Carried out by researchers at the Department of Food Science at Cornell University, the new study recruited more than 100 consumers and carried out a series of tests at Cornell’s Sensory Evaluation Center.
Participants were asked to taste black and green tea which had been brewed with bottled, tap and deionized water. Factors which are already known to influence tea including brewing temperature, vessel, time and the water-to-leaf ratio were all matched in each test.
The researchers also measured the tea’s antioxidant Epigallocatechin Gallate (EGCG) content.
The findings, published in the journal Nutrients, showed that the type of water used significantly affected the taste of green tea, with the participants preferring green tea when it was brewed using tap water rather than bottled water because it produced a sweeter taste.
However, what is lost in flavor is made up for in health benefits. Brewing green tea with bottled water also led to around double the amount of EGCG, which is what causes the bitter taste.
“If you’re drinking green tea for its health properties, you should be using bottled water,” said Robin Dando, Cornell associate professor of food science. “If you’re drinking tea for taste, tap water is better.”

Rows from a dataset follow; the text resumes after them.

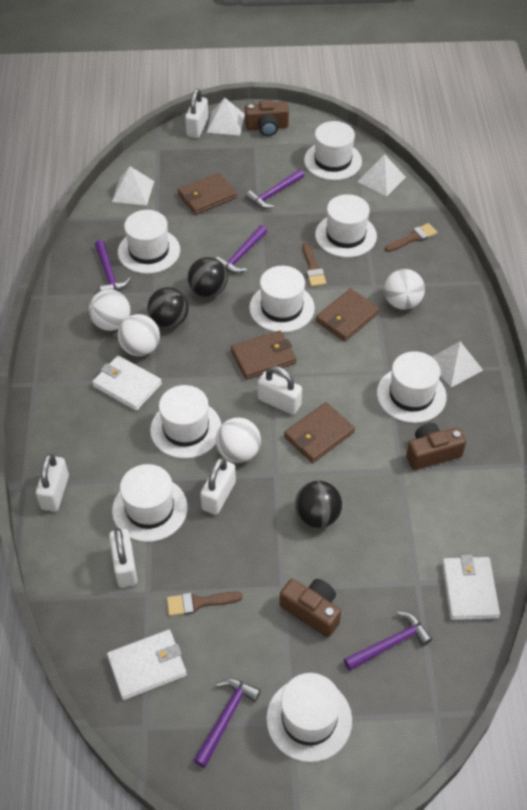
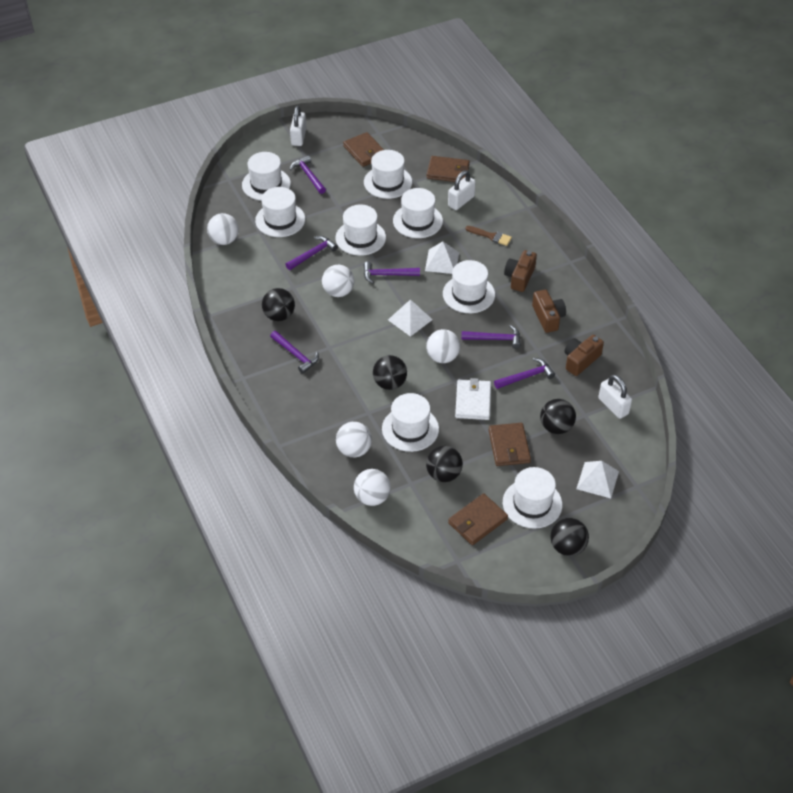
black ball: 3 -> 5
brown brush: 3 -> 1
purple hammer: 5 -> 6
white ball: 4 -> 5
white padlock: 5 -> 3
white pyramid: 4 -> 3
white wallet: 3 -> 1

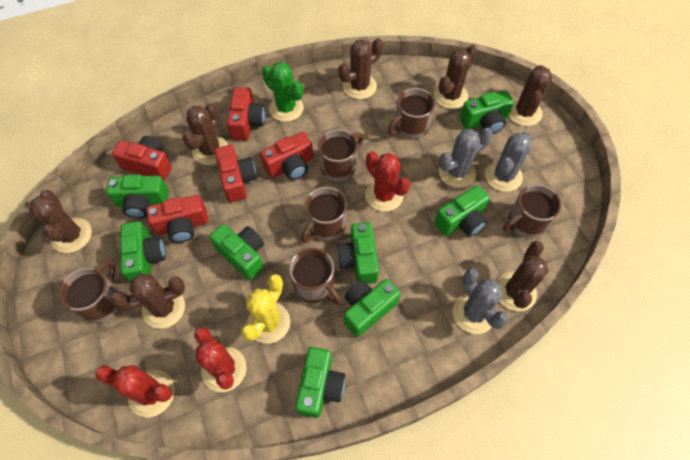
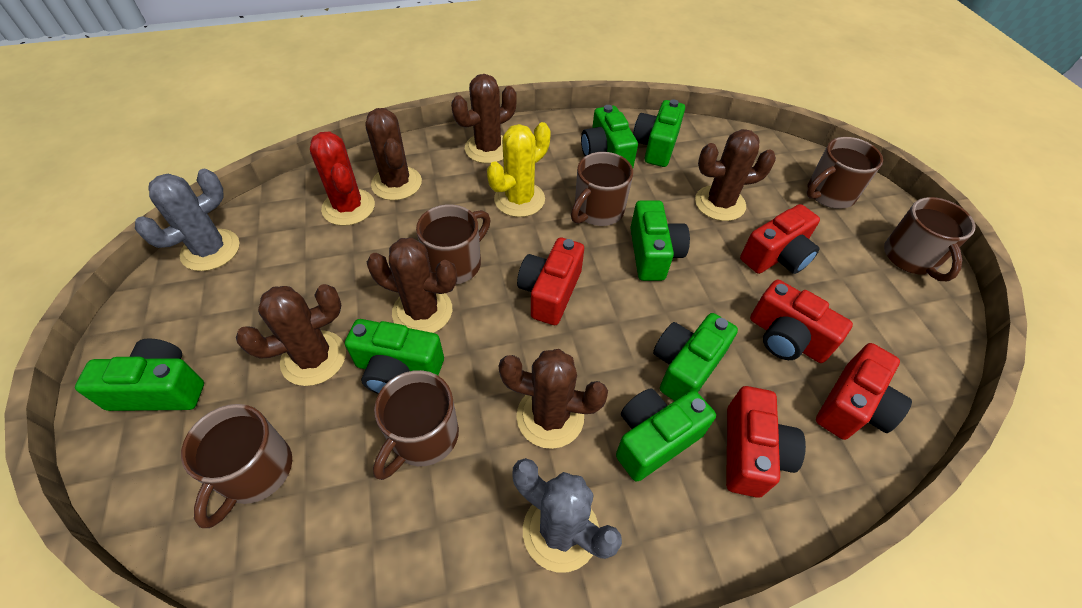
brown cactus: 7 -> 6
green cactus: 1 -> 0
green camera: 8 -> 7
grey cactus: 3 -> 2
red cactus: 3 -> 1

The participants could not taste the difference between black tea brewed with either tap or bottled water, with the study’s lead author Melanie Franks adding, “The average consumer for black tea isn’t able to tell the difference. Whether it was tap water or bottled water, the taste differences are too subtle.”
Dando believes that the everyday minerals found in tap water, such as calcium, iron, magnesium, sodium and copper, are what causes the brewed green tea to result in lower levels of EGCG.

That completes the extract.